Most-Abused Word in the Malay Language?
Let's first begin this session by declaring that, you know, I'm not exactly the world's best practitioner of Malay. Despite being born Malay. At least I'm better at it than my parents.
Okay. It's about a word. A Malay one. Ceria.
This has been bothering me for years — a single word used so often that people take its existence for granted. I mean, you see it in government and Malayo-corporate mission statements. You see it in advertisements. Youth movements designed to capture the Malay mind use it to a nauseating degree.
Occasionally our artistes are called it. Sometimes the foreign ones, too, especially the happy, perky ones. Siti Nurhaliza sometimes. You know, that kind of thing.
And yet, all these years, I still have no idea what it means, exactly.
I mean, okay, you know what it means, right? Think ceria, and think a procession of perky, happy, cheerful and sunny dispositions walking down the aisle. These are the New Malaysians — without a care in the world, cheerful, perky, with nary a care in the world.
I'm pretty sure that's what it means. That's why I have my trusty old friend here, Kamus Dewan (edisi 1994). Together we'll sort out this mess.

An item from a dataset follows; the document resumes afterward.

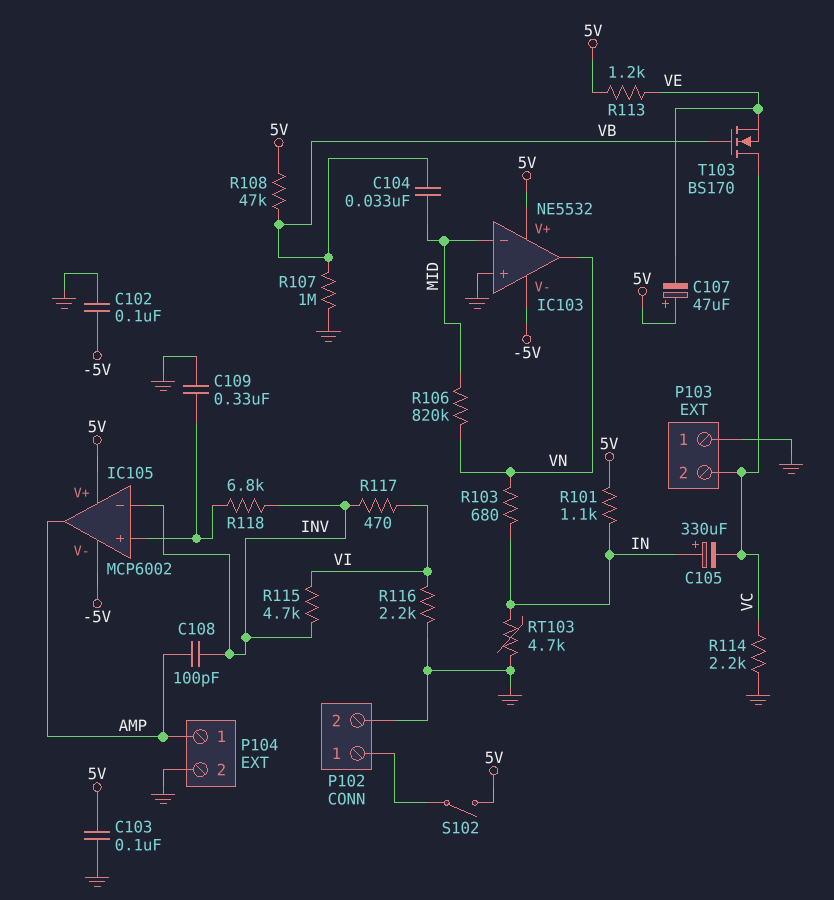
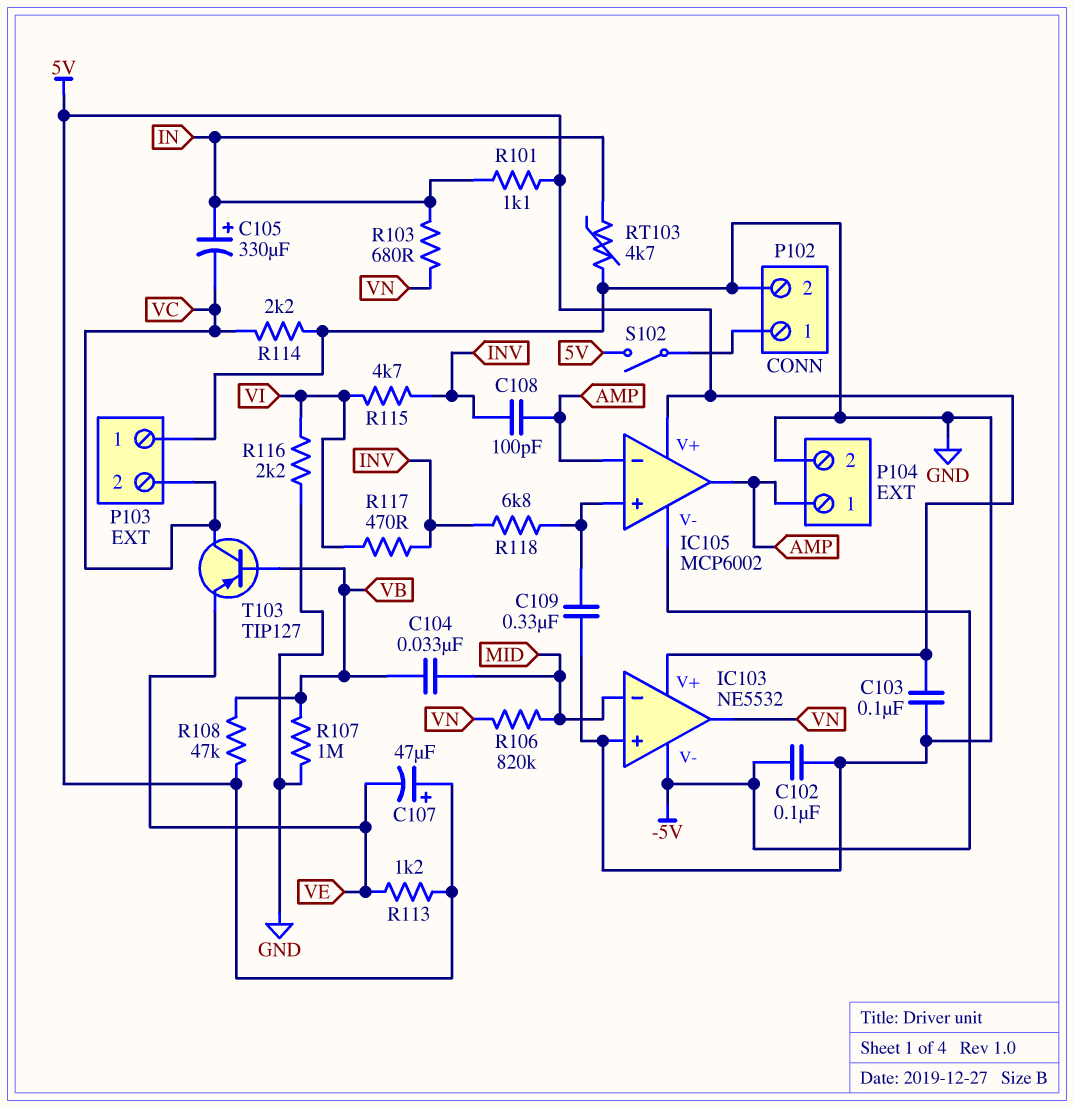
IC105 pin in-: INV -> AMP
T103: NMOS BS170 (G VB, D VC, S VE) -> PNP TIP127 (B VB, C VC, E VE)

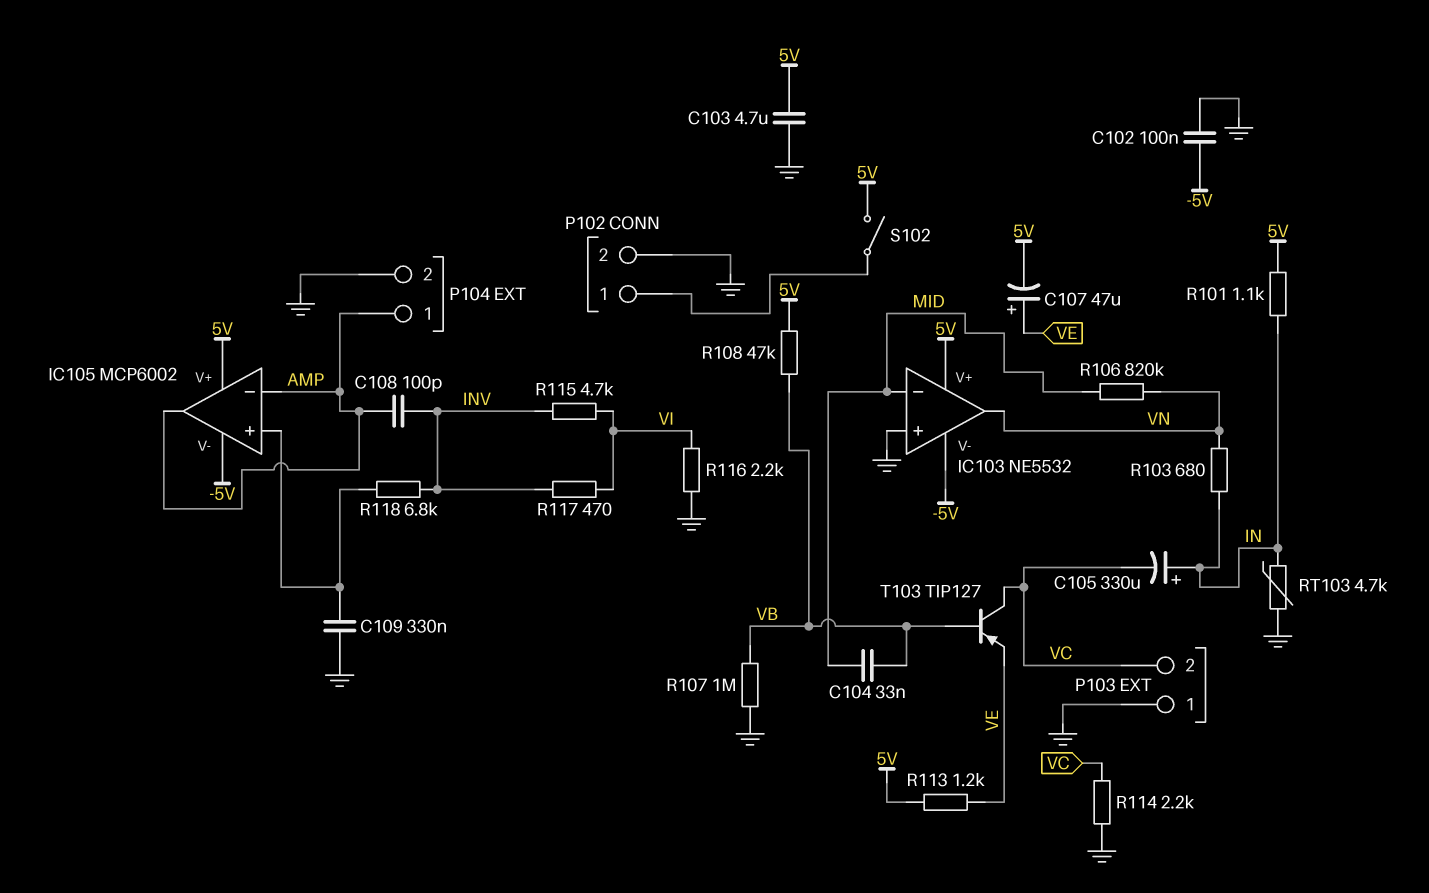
C103: 100nF (5V, GND) -> 4.7uF (5V, GND)
C107: 47uF (plus 5V, minus VE) -> 47uF (plus VE, minus 5V)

And when the sorting out happened, we were kind of disappointed. I mean, I read the definition to my mother and sister:
Seriously. Look into my dictionary, and not a single happy, perky, zesty and active word in it. You know what it says? My dad didn't believe me either when I read it to him:“It isn't cheerful?”
“You're kidding me. Aren't there other definitions?”
“That's messed up.”
“What rubbish. Are you sure?”
Positive. Not a single word of it.
Here's the definition:
ceria I sl tidak bernoda, bersih, suci, murni; menceriakan membersihkan, memurnikan, menyucikan.
I don't get it. I think my Kamus Dewan is broken.
Though actually, it makes a sinister kind of sense.
4 comments, with :
I spoke to an aunt of mine, who did translations. Later editions of Kamus Dewan included the ‘cheerful, peppy’ definition into ceria II.
Okay, fine. But my edition's ceria II and ceria III aren't even adjectives, they're a noun (invocation made during a coronation) and an adjective (to teach, usually written menceriakan).
Those two terms are shrunk, I think, in my aunt's dictionary, into ceria IV, I think. I don't know… I'm going to have to check the latest editions.
It sort of disturbs me that Dewan Bahasa can do that. Sure, language changes quickly, but never that quick, does it?
And don't get me started on prihatin. It's not at all what it is in Kamus Dewan 1994.
Sounds like the scandal a couple years back on some big banners that used the word "kecapaian" as oppposed to "pencapaian".
You know, Jordan, you've got to lend me this book of yours. Etymology for Malay words? Double bonus.